Le 5 mars 2019

La food est-elle meilleure que la nourriture?

Nos voisins d’Outre-Manche sont loin d’être réputés pour leur gastronomie, pourtant les néologismes culinaires viennent presque tous de l’anglais. Des termes comme street-food, food-tech, ou food porn envahissent le langage, comme si, en anglais, manger était soudainement devenu moderne. 

L’anglicisme food ne vient pas se substituer à « nourriture », dont il est pourtant la traduction littérale. Pas plus qu’à « alimentaire », ou à « restauration ».

Il désigne un certain nombre de tendances ou de nouvelles pratiques. Par exemple le foodporn, un hashtag populaire sur les réseaux sociaux, souvent accolé à des photos alléchantes de plats bien présentés. La street-food en est un autre exemple : il s’agit de la nourriture vendue dans les stands ou les camions qui envahissant l’espace urbain et proposent des plats rapides à préparer que l’on peut manger sur le pouce.

Ainsi, travailler « dans la food » ne signifie pas simplement être restaurateur, ou chef. Cela implique que l’on a appuyé cette activité sur un concept bien déterminé, qui se veut novateur.

Food n’est donc pas un terme univoque qui désignerai des pratiques bien définies. Il s’agit plutôt d’une façon d’impliquer, par l’usage de l’anglais, que la pratique désignée est moderne. Utiliser la langue de Shakespeare pour donner une impression de nouveauté est un phénomène courant au-delà du seul secteur de l’alimentation. Les nouvelles technologies sont particulièrement férues de ce procédé, et des expressions comme liker ou disrupter sont désormais courantes.

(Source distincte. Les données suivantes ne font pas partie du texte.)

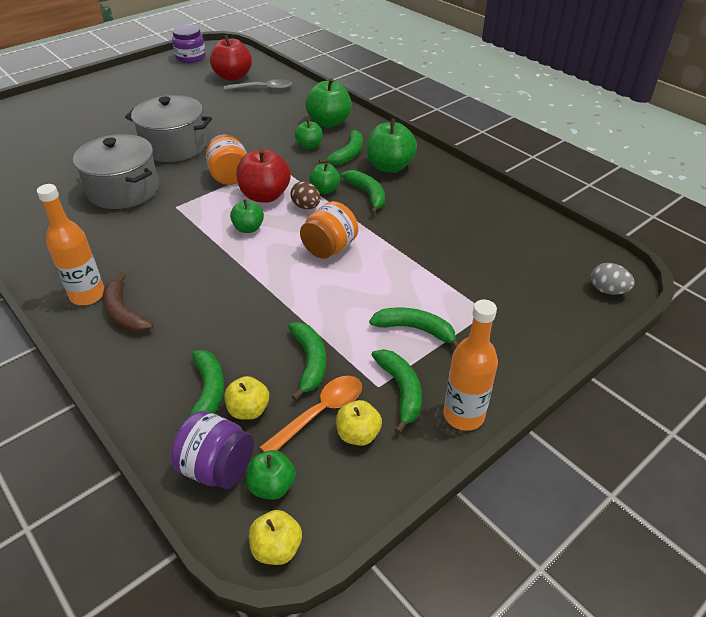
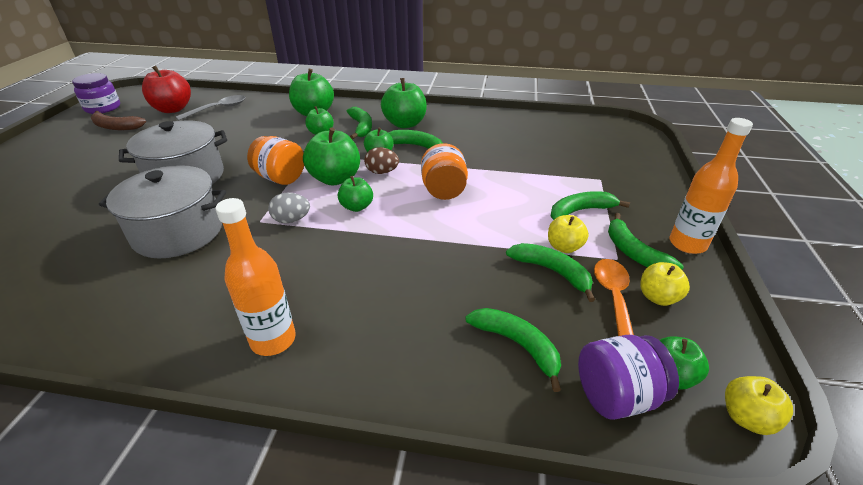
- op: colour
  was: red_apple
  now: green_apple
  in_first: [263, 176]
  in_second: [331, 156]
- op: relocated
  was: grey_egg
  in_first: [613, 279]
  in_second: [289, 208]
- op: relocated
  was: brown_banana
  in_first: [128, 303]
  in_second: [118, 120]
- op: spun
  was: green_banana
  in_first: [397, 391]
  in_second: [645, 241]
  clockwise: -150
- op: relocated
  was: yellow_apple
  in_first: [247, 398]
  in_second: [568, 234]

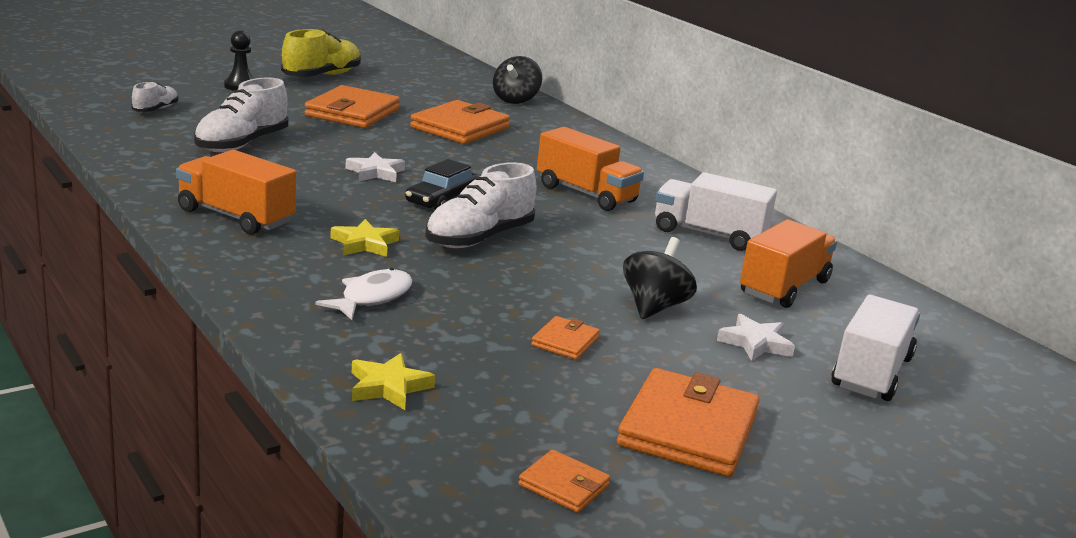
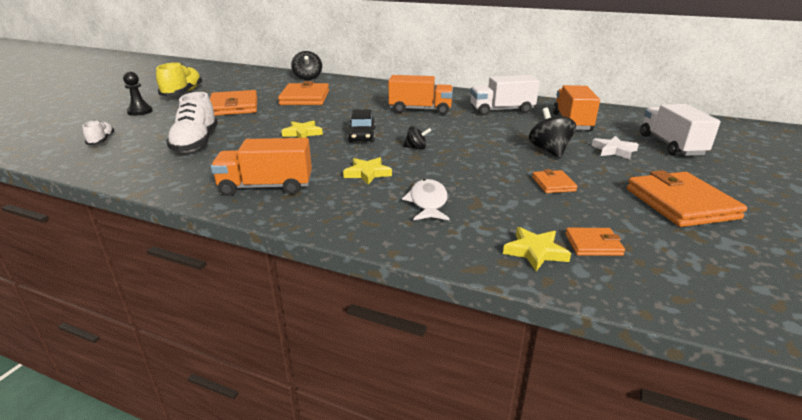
- op: colour
  was: white_star
  now: yellow_star
  in_first: [375, 167]
  in_second: [302, 129]
- op: exchanged
  was: white_shoe
  now: black_spinning_top
  in_first: [481, 205]
  in_second: [417, 138]
- op: relocated
  was: orange_wallet
  in_first: [564, 481]
  in_second: [595, 242]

Emprunter des noms désignant des innovations technologiques récentes n’ayant pas d’équivalent en français se comprend. Ce n’est cependant pas le cas pour food un mot qui a lui, un équivalent strict. C’est précisément parce qu’on emploi souvent l’anglais pour désigner des innovations technologiques qu’il est associé avec la modernité. En cela, food hérite de cette association en ayant l’air bien plus in que ‘nourriture’. Dans un monde où la course à la nouveauté est reine, pas surprenant que l’on cherche à nous présenter le contenu de nos assiettes comme innovant

Notons tout de même que l’on observe Outre-Manche, le phénomène inverse : franciser un terme culinaire lui donne immédiatement un cachet d’excellence. À tel point qu’une chaîne de sandwichs a été baptisée « Prêt-à-manger », espérant sans doute ainsi gagner en prestige.